The following day I re-wrote the list for the unfinished items in the bedroom and bathroom, then went on to add items for the living room, dining area and kitchen.  At this point I stopped when the list had reached two pages long!

By day three I was able to get enough tasks completed that I could add another two and a half rooms, plus note what laundry was waiting to be done.

Each day I was able to make small, but noticeable gains in multiple rooms, while maintaining the successes of the previous day. It was super simple to create the list – all of 5 minutes each day, and really encouraging to see the list shrink and the house become tidier and cleaner.

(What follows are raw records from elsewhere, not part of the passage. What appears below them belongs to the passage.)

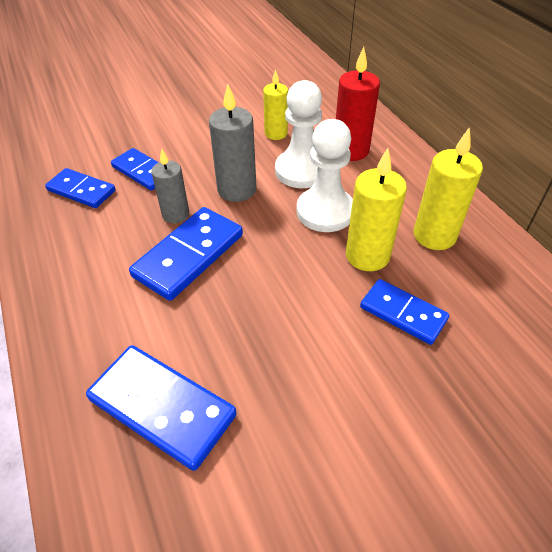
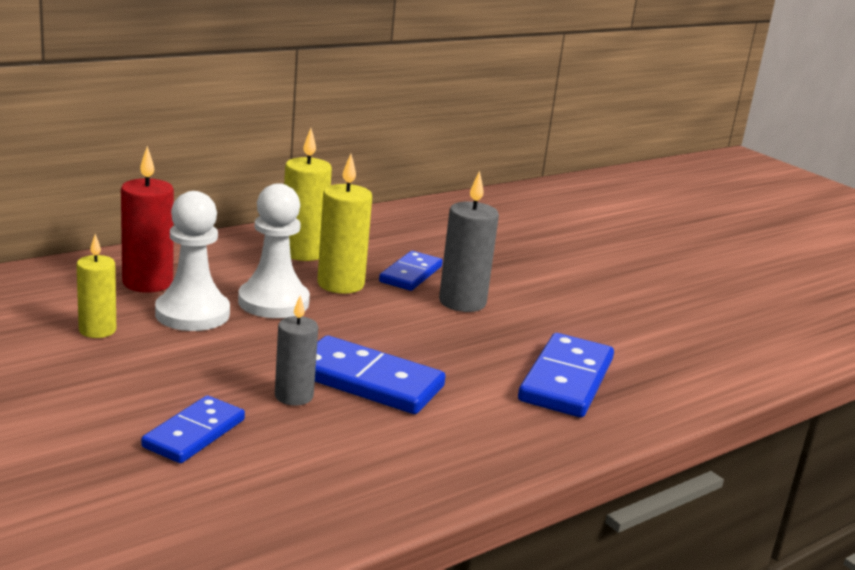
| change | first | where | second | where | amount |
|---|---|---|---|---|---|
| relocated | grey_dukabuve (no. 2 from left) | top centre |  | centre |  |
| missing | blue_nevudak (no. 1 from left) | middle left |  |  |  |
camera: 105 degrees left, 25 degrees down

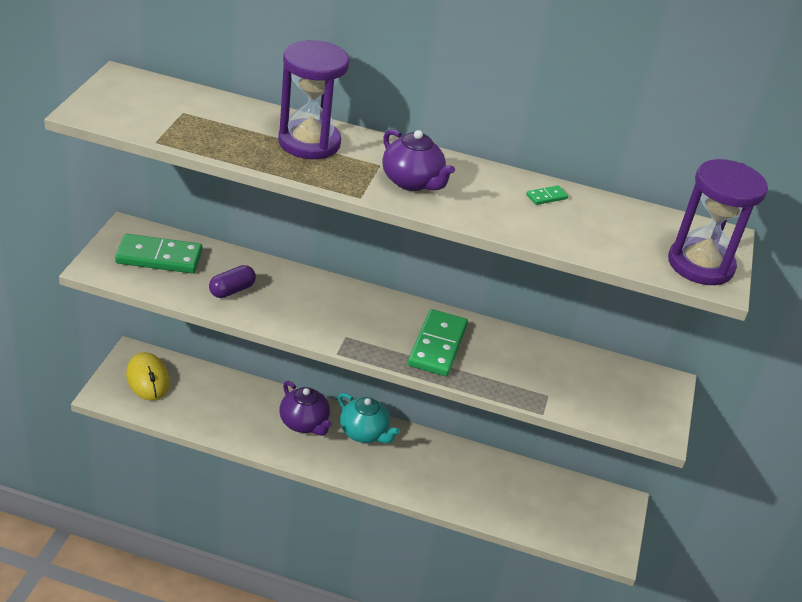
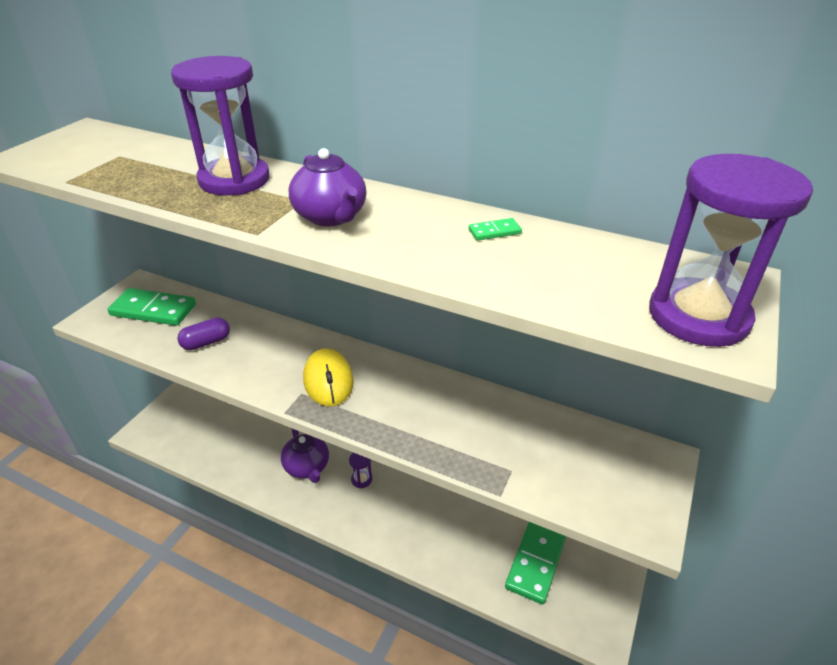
| change | first | where | second | where | amount |
|---|---|---|---|---|---|
| relocated | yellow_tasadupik | middle left |  | centre |  |
| exchanged | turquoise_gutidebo | bottom centre | purple_vurakotex (no. 2 from left) | bottom centre |  |
| relocated | green_nevudak (no. 2 from left in the first image) | centre | green_nevudak (no. 3 from left) | bottom centre |  |
camera: 15 degrees right, 0 degrees up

My big goal is to eventually get all of my household tasks on to the two pages or less.  I know that this will fluctuate depending on how much time I have to spend on these tasks, how much mess we make and what season of the year it is.  But I believe it will be possible.

Here are some observations about why I think this hack may actually work, even if it does fluctuate back and forth a bit.

– I organised the list of things to do in to logical sections – rooms.
– I split the jobs in to smaller parts – ‘put away passports’ instead of ‘clear up room’.

Both of these simple changes to the original idea of the “Final Version” long, rolling list, would fit nicely in many organisational guru’s toolkit.  They are forms of chunking; breaking things down in to small steps that the brain can easily deal with.  It reduces decision fatigue or overwhelm as barriers to achievement.
I also noticed that jobs can’t hide if you list them out this way.  “Wipe down the window sills” no longer hides somewhere in “Clean the room”, and voilà it doesn’t get forgotten or overlooked, or avoided.

– I wrote the list out by hand.
– I re-wrote the list each day.

Handwriting out notes is known to improve engagement with what is being written.*   Re-writing also serves this function, as well as ensuring that I see which tasks are being avoided as they reappear daily on the new list.

Like all organisational systems this one is not a cure all.  It still relies on the human trying to use it.  This human will have good days and bad ones, but on the whole I think that the act of creating the list each day connects to my nature as an obliger and a ‘list-ticking’ one at that.  I want to tick off the list and see it shrink.  I get pleasure out of the changing list and the changing environment that comes from it.  It creates a positive snowball effect.

And what gives us pleasure, we repeat.  Because we’re like that.

At this point I wouldn’t use this for organising my important tasks as I know that the list encourages my tendency to go for the ‘easy wins’ first and then work my way up to the bigger, more time-consuming or onerous tasks.  This wouldn’t be appropriate for me in a work environment as I would want the important tasks to take priority rather than the easy, feel-good ones.

If you give this hack a try, I’d love to hear how it works for you.  Thanks for reading.

 


* I know there’s a scientific study or dozen that backs this up.  If I find a reference to it (them) I’ll pop back and annotate this.